Ciò che mi preme ribadire è che la mininvasività non è solo una questione estetica. 

Pensiamo alla sostituzione protesica dell’anca: la via d’accesso anteriore e quella postero-laterale hanno certamente un impatto visivo ed estetico diverso. 

La prima ha sicuramente ha un appeal maggiore per le donne, in virtù di una cicatrice piuttosto piccola, meno evidente e più facile da nascondere. Ma non tutte le pazienti sono candidabili a una via d’accesso anteriore, in relazione alla morfologia del collo femorale e a una serie di fattori che rendono più complicato e a rischio questo tipo di intervento. È quindi fondamentale valutare con attenzione chi è candidabile a una mininvasività in termini di chirurgia estetica. 

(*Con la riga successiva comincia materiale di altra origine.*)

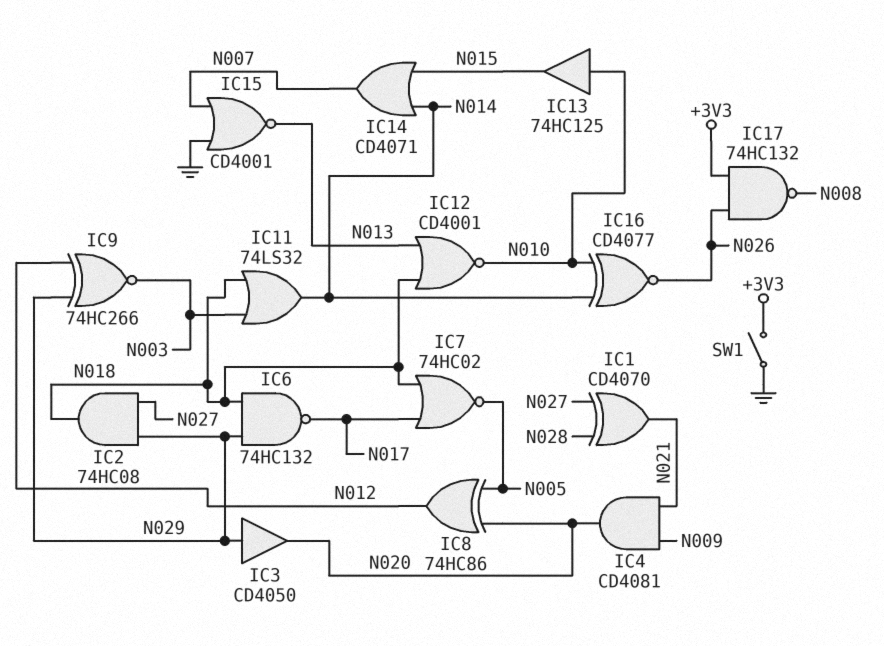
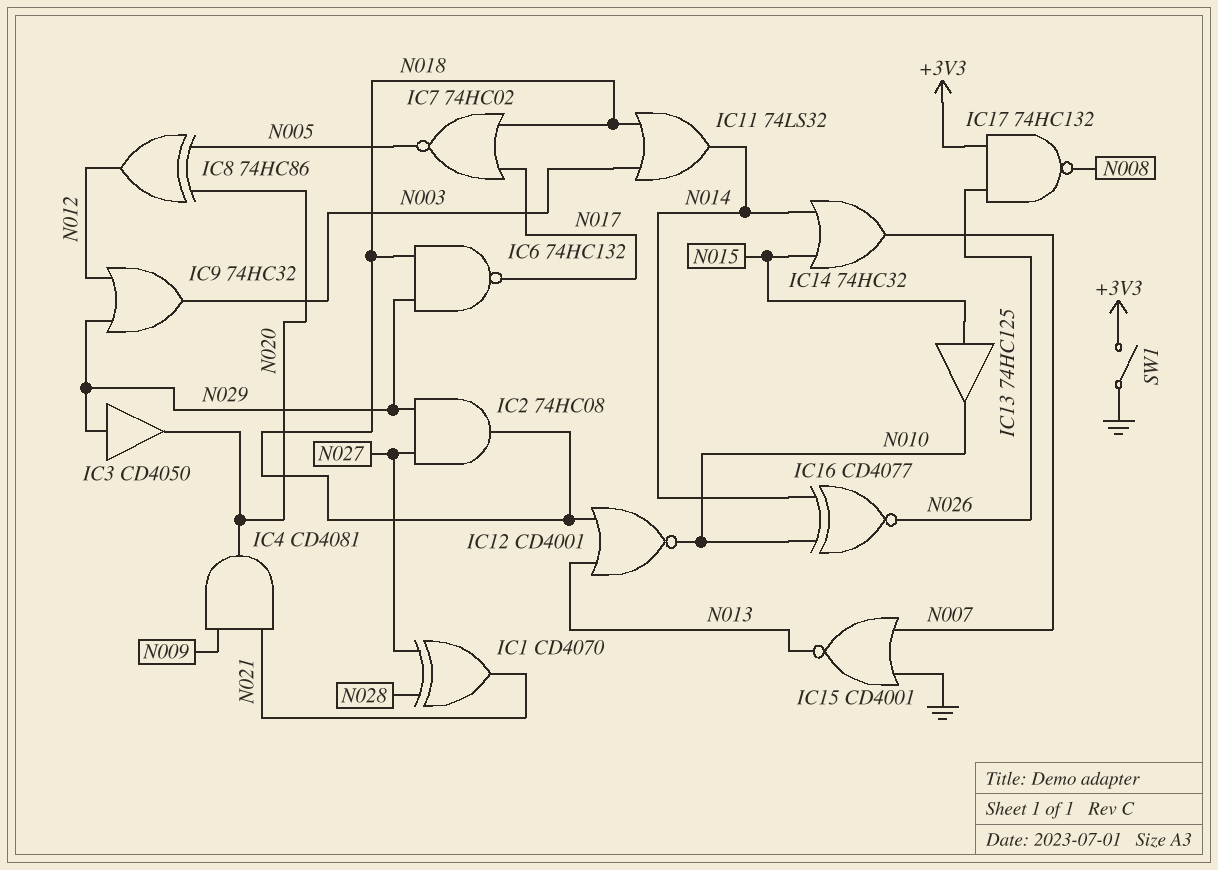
IC9: XNOR 74HC266 (in N012, in N029, out N003) -> OR 74HC32 (in N012, in N029, out N003)
IC13: buffer 74HC125 (in N010, out N015) -> buffer 74HC125 (in N015, out N010)
IC14: OR CD4071 (in N014, in N015, out N007) -> OR 74HC32 (in N014, in N015, out N007)

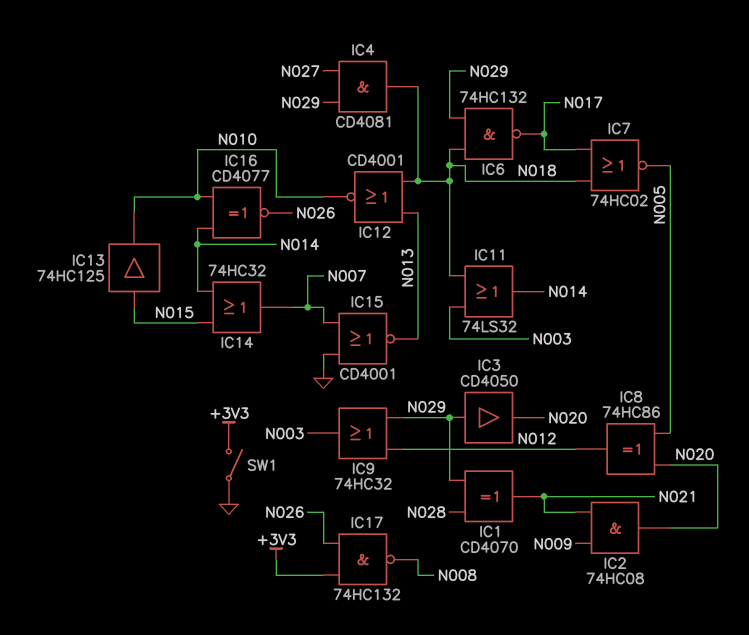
IC1: XOR CD4070 (in N027, in N028, out N021) -> XOR CD4070 (in N028, in N029, out N021)
IC2: AND 74HC08 (in N027, in N029, out N018) -> AND 74HC08 (in N009, in N021, out N020)
IC4: AND CD4081 (in N009, in N021, out N020) -> AND CD4081 (in N027, in N029, out N018)

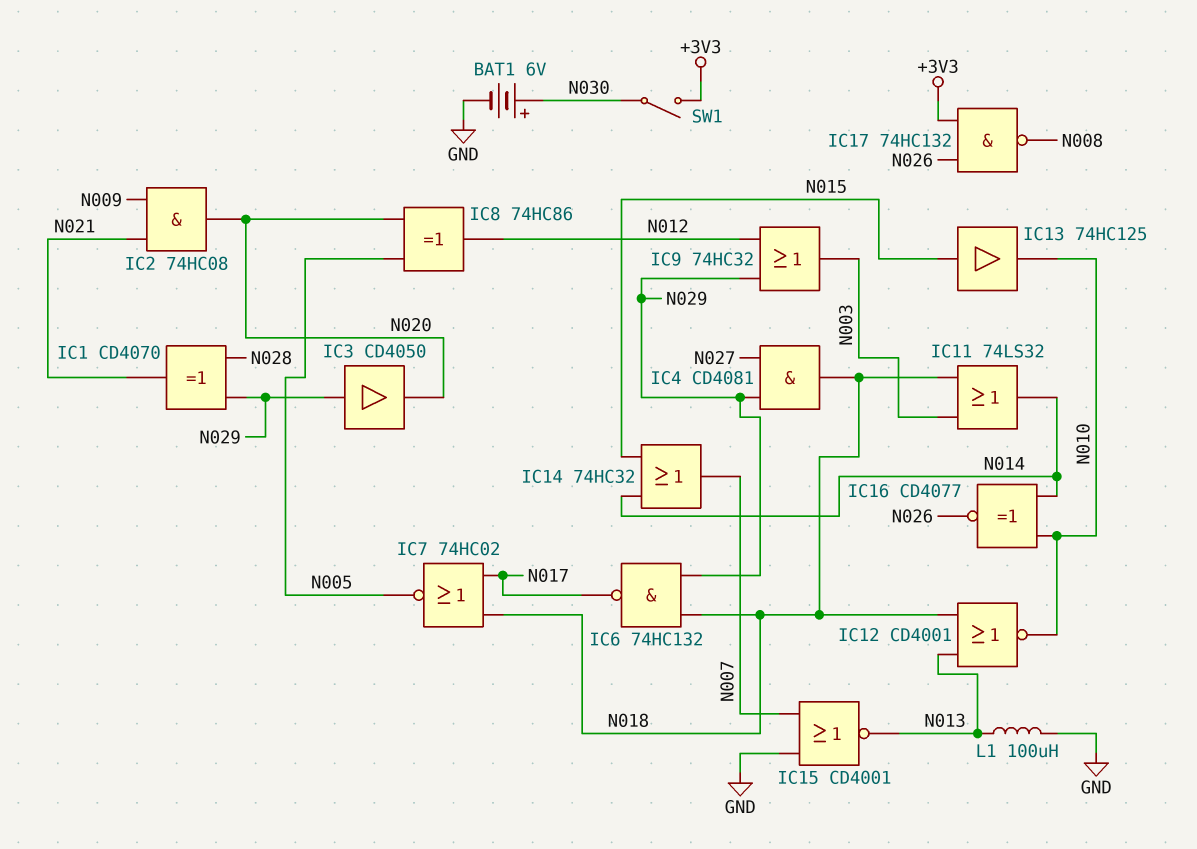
BAT1: none -> 6V (plus N030, minus GND)
L1: none -> 100uH (GND, N013)
SW1: switch (+3V3, GND) -> switch (+3V3, N030)

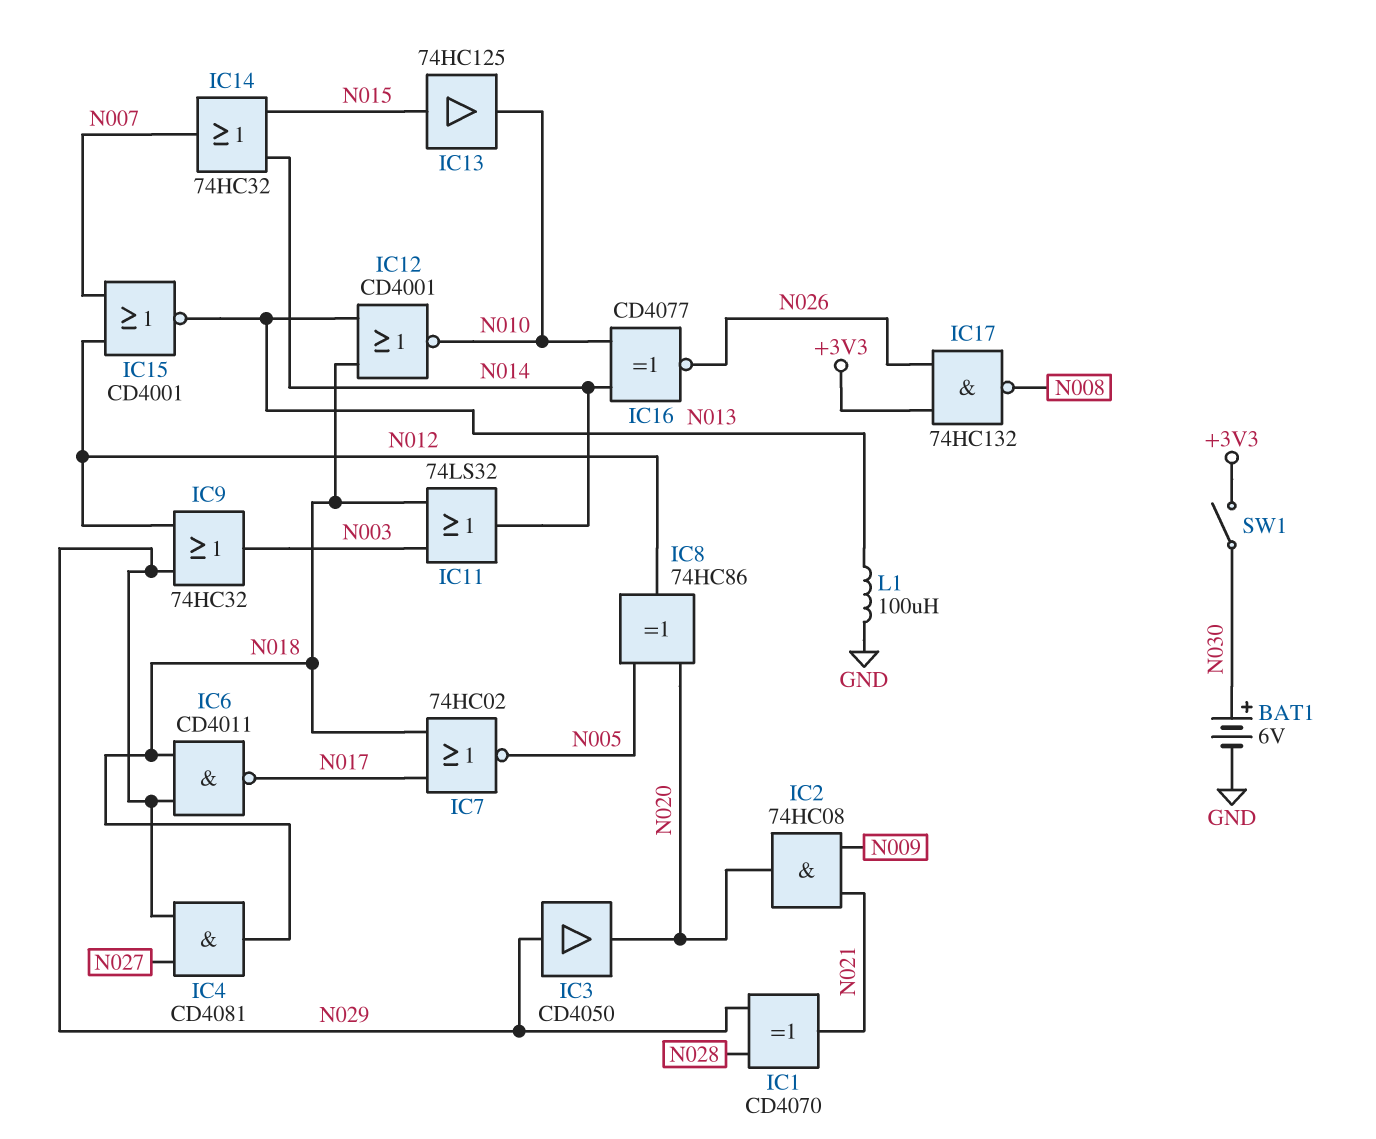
IC6: NAND 74HC132 (in N018, in N029, out N017) -> NAND CD4011 (in N018, in N029, out N017)
IC15: NOR CD4001 (in GND, in N007, out N013) -> NOR CD4001 (in N007, in N012, out N013)

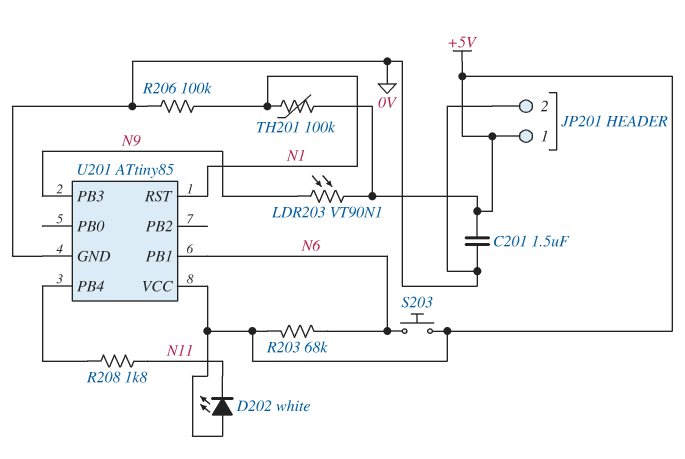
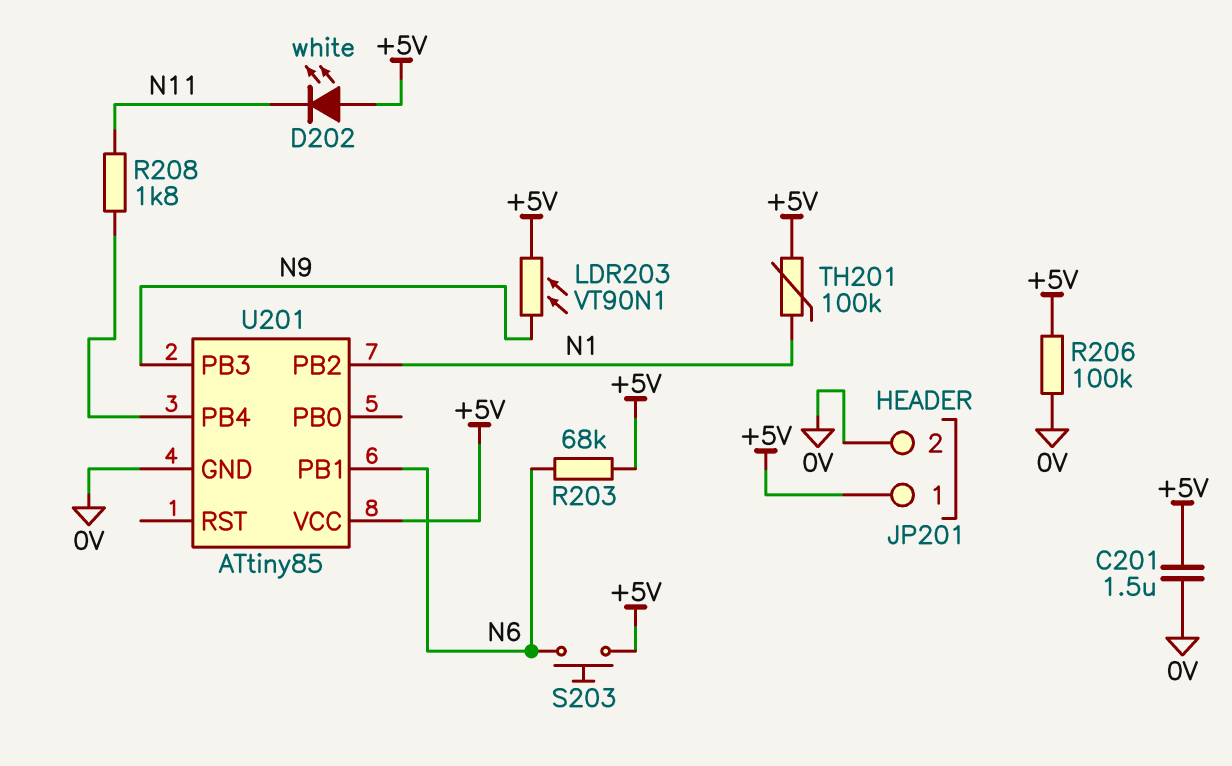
R206: 100k (0V, N1) -> 100k (+5V, 0V)
U201 pin PB2: none -> N1
U201 pin RST: N1 -> none

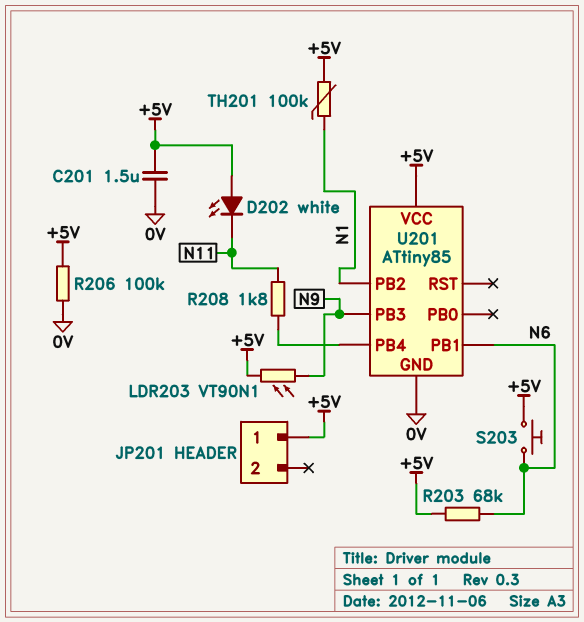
JP201 pin 2: 0V -> none

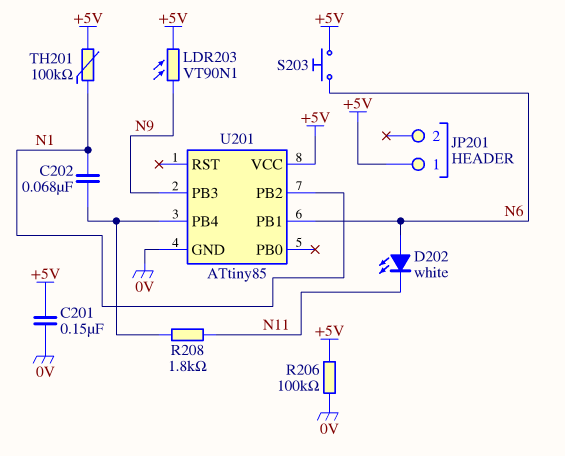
C201: 1.5uF (+5V, 0V) -> 150nF (+5V, 0V)
C202: none -> 68nF (N1, U201/PB4)
D202: LED white (A +5V, K N11) -> LED white (A N6, K N11)
R203: 68k (+5V, N6) -> none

D’altro canto, la via postero-laterale con risparmio di alcuni tendini e muscoli, in particolare il piriforme, è una via d’accesso molto conservativa

che consente un’ampia esposizione, ma allo stesso tempo favorisce una rapida riabilitazione in quanto la muscolatura glutea non viene disinserita.

Mininvasività sì, ma non a tutti i costi 

Come già rammentato, mininvasività significa rispetto dei tessuti del paziente e risparmio osseo, ma purtroppo non tutti i pazienti sono candidabili a ricevere un impianto di piccole dimensioni con risparmio di osso perché sarebbero destinati al fallimento. 

Laddove le caratteristiche meccaniche dell’osso non sono idonee a un impianto di piccole dimensioni, proporre questo tipo di approccio sarebbe un errore strategico chirurgico che può portare a conseguenze anche gravi.

Bisogna dunque selezionare i pazienti in cui la mininvasività sia davvero utile e funzionale e valutare se il risultato premierà. 

La mia priorità nel percorso di cura che intraprendo con i miei pazienti è garantire loro la sicurezza dell’approccio chirurgico. La mia filosofia è lavorare con e per il paziente, e per questo la sicurezza deve sempre prevalere su qualsiasi altro aspetto, mininvasività inclusa. 

Ritengo quindi che non ci si debba accanire a cercare una mininvasività laddove le condizioni non lo consentano: mininvasività sì, ma non a tutti i costi.